We also ordered a half bottle of Peay chardonnay, a favorite of mine from Sonoma County, which paired wonderfully with the seafood courses in our appetizer flight––brightness and aromatic character from Peay's remote, rugged coastal vineyard with lovely saline and chalky clarity and a hint of oaky opulence.

A little amuse of a purée of piquillo pepper with sun-dried tomatoes and feta graced the table first, with dipping apparatuses consisting of endive leaves, cucumbers, a root veg chip of forgotten origin, and crackers. Tasty, but forgettable enough that I mostly made up that last sentence––though I think it's a good guess based on the photo!

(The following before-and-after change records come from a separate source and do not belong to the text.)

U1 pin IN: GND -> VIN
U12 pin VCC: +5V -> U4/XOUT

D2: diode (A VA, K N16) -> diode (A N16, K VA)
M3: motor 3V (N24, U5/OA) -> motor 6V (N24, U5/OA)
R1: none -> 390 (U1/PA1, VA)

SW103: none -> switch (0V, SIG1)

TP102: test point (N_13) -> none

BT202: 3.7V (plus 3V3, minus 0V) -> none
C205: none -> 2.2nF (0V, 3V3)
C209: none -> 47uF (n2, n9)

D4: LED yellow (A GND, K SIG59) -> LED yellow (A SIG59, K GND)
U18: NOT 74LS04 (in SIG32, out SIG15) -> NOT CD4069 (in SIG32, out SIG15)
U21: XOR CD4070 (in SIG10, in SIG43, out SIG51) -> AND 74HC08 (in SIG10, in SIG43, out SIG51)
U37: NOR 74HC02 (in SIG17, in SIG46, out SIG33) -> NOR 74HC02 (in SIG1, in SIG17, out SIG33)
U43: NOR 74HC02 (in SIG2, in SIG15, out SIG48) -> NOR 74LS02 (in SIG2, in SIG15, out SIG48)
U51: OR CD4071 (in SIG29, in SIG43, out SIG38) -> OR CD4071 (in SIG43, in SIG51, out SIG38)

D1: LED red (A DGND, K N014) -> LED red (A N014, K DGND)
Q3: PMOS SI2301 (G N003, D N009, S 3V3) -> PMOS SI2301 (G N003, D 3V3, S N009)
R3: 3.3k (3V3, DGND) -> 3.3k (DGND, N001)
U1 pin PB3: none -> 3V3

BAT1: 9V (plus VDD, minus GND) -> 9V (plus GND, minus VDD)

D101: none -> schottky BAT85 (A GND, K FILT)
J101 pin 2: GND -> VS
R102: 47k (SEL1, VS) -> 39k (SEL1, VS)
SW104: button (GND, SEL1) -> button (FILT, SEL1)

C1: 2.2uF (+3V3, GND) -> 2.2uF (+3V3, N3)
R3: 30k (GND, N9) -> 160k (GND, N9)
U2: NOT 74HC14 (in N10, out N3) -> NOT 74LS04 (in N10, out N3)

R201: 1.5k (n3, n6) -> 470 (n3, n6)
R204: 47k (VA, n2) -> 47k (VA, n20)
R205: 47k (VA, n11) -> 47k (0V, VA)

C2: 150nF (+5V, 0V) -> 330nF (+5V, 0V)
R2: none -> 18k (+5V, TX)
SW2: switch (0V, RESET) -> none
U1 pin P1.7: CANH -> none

After a much appreciated bread service, our three selected appetizers made their way to the table simultaneously. Mom was most excited about the beautifully seared scallops with a heady, but slightly heavy-handed, amalgamation of celery root, hazelnut, and black truffles topped with radicchio. I was looking forward to the mouthwatering fennel and lemon risotto with Dungeness and king crab, which was unfortunately marred by an interloping cut of abalone (the purported centerpiece of the dish) nearly devoid of seasoning. Our unanimous favorite ended up being a Caprese-adjacent dance between seasonally-perfect heirloom tomatoes, a sort of sweet-savory piquillo gazpacho of remarkable depth, and verdant local greens. The Peay chardonnay was a magical pairing with each dish, particularly the shellfish offerings.

After the Peay and appetizer plates were cleared, we dug deeper into the Oppenlander pinot after some time in the glass. I cannot speak more highly of Greg LaFollette's wines––this pinot displayed seemingly endless layers with extraordinary expressiveness up-front and a depth that defied the trend of many other 2017 California pinots. Man, I will miss these wines.

Mom will miss Alquimista, too!

The opulence of the pinot, characteristic "Mendocino spice," and whisper of smoke made red meat dishes an easy choice for our mains. Rack of lamb was my choice, regally presented above a crumble of pumpkin seeds, pistachio, figs, and crispy potato, with a pool of Hakurei soubise bathing slices of roasted turnips. A particularly brilliant pairing with the pinot.

If Boulevard has a signature dish, it's their 48-hour brined Berkshire pork chop. Accompanied by the rich flavors of garnet yam, chanterelle mushrooms, and roasted cauliflower, the perfectly executed chop was elevated magnificently by quince butter and blueberries. While not the better companion with the pinot, still our favorite overall between the two mains.

The whole week was a birthday celebration for mama, so we started with her first cake of her birthweek––a Mountain Rose apple cheesecake atop an exciting cardamom tuile. Whiskey and vanilla ice cream accompanied, and the coup de grâce was a caramel made with calvados, a French apple brandy. And it even came with a candle and little sparkler thingy!

Glad to see Boulevard's still got it, and that they are getting more recognition in places like Eater of late. The menu approach may be a bit old-fashioned, but the food is wonderful, and deploys some of the freshest seasonal California ingredients.